Haha thats fine. Ill do some more lookin around for some. Thanks for all the help :thumbsup:


haha I literally cannot find glosso for a good price anywhere else. Even in the swap and shop haha


----------



## ohyeahcrx (Mar 21, 2008)

UPDATE! for anyone who really cares haha.
Finally found someone in the swap and shop who had some extra glosso. So i just bought it off of him. He said he will send it out on monday, so I cant wait to get it!

Also, I purchased my Red Sea Nano filter last week or so and it still hasn't arrived! I know what the heck right! So checked the tracking number and it said it had unexpected problems, so it should get here monday. (not that i need the filter for about another month but oh well haha)

Also I think im going to get a bigger bulb. Right now I have a 10w 5100k bulb. Want to get one thats 20w or higher even! What household bulbs give off that white light insted of the yellow light?

Thats your update until next time!


----------



## ohyeahcrx (Mar 21, 2008)

Filter came. Not very exciting haha. Its a Redsea nano filter. Hopefully the Glosso arrives soon. I want to get this tank movin already! haha.


----------



## ktsgolfer (Jul 1, 2008)

good luck with the glosso! Mine is growing tall and leggy . Plant each plantlet individually and plant them so that only the leaf shows above the substrate. that should help. I would add source of carbon to help... either CO2 or excel


----------



## ohyeahcrx (Mar 21, 2008)

Yeah the guy im buying them from, in the pictures there all tall and leggy.....so maybe thats bad to begin with? Maybe i can cut them down and plant them? any ideas?

http://s98.photobucket.com/albums/l272/bs6749/ what it looks like


----------



## epicfish (Sep 11, 2006)

Plant it. New growth should be low and compact if the conditions are right. Then clip off the old growth if desired. Or you can clip it off and plant first, but I find that's harder to get the plants to stay under the substrate.


----------



## ohyeahcrx (Mar 21, 2008)

Should i plant it straight up? Or like lay it down flat so its planted like this

__T_T___T__T_TT_TT___TT__ Plant it pararell with the substrate?
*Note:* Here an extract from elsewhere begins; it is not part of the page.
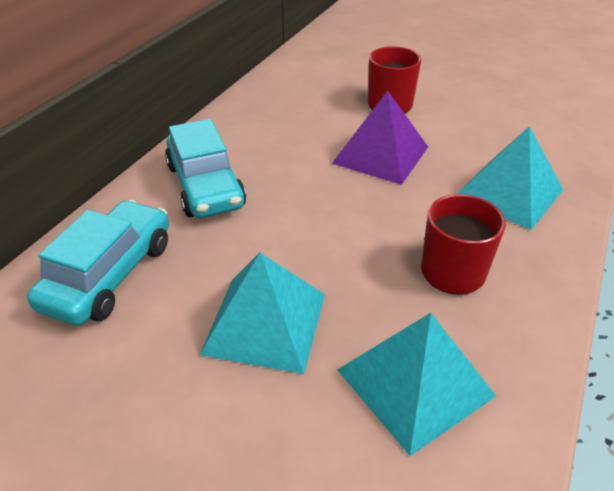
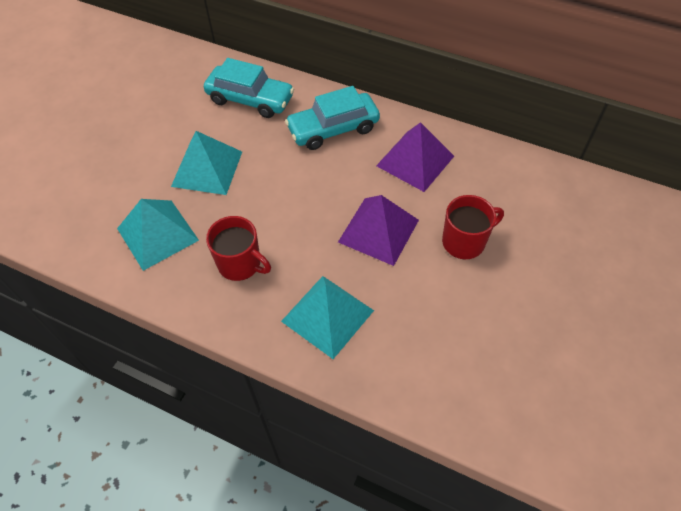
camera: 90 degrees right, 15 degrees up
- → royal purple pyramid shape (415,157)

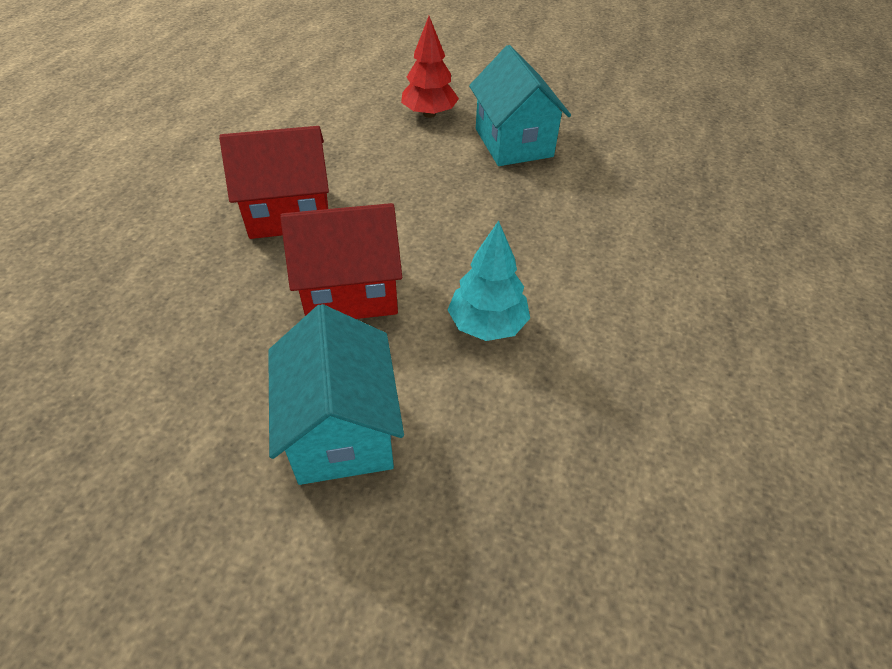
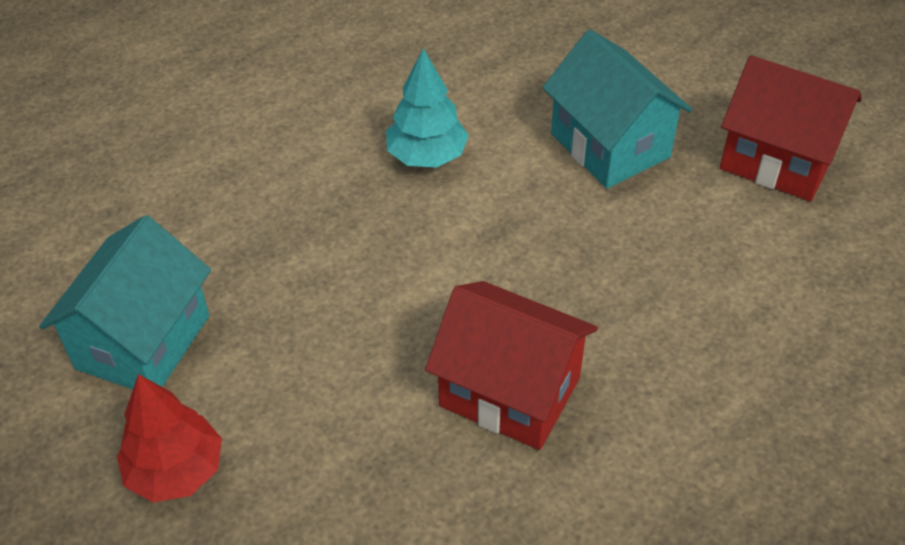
camera: 140 degrees left, 0 degrees up
teal house (336,394) → teal house (617,109), 60 degrees counterclockwise
crimson house (341,261) → crimson house (791,128), relocated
(the lines are the stem, and the Ts are the leaves.)

OR

I
I
=
=
I
=
I
I
I
=
I

(vertical I's are the stem and ='s are the leaves)


haha make sense?


----------



## ohyeahcrx (Mar 21, 2008)

Ok so my Glosso came! Schwing! Here it is










And so as you can see its in long strands so i decided to plant it in rows so it'll grow somewhat evenly. Start to plant with tweasers, stick the first peice in the substrate and *snap* it breaks. so I think ok it musta just been a weak peice....nope as begin planting again *snap**snap**snap**snap**snap* so by this time i am pretty annoyed. so i just plant the ends in hope that the runners will send more runners and grow! Though it looks bad i hope it works.



















Comments?


----------



## ohyeahcrx (Mar 21, 2008)

No one? haha


----------



## ktsgolfer (Jul 1, 2008)

looks okay for now i think, that is some really leggy glosso. Hopefully the new runners will be better. Good luck man!


----------



## ohyeahcrx (Mar 21, 2008)

Ok so for like the 4 people watching this thread, the glosso is growing, but it might be getting a little tall. So If it keeps growin up ill upgrade the light to like 20w or something


----------



## ktsgolfer (Jul 1, 2008)

good luck honestly. I have 52w and my glosso is still tall . i trimmed it so, we'll find out what happens now.


----------



## ohyeahcrx (Mar 21, 2008)

Alllllllright. Update time.

So glosso has been in for about a week. So far its growing....up and up and up. So in other words it is a little tall, Which means it isnt getting enough light. But since ktsgolfer said he has 52w over his glosso and its still tall Im just gonna extend the photoperiod from 8hrs to 10 or 12hrs. and see if that makes any differnce


----------



## Ugly Genius (Sep 27, 2003)

You're off to a great start.

You're being really patient, and I'm sure this will pay off.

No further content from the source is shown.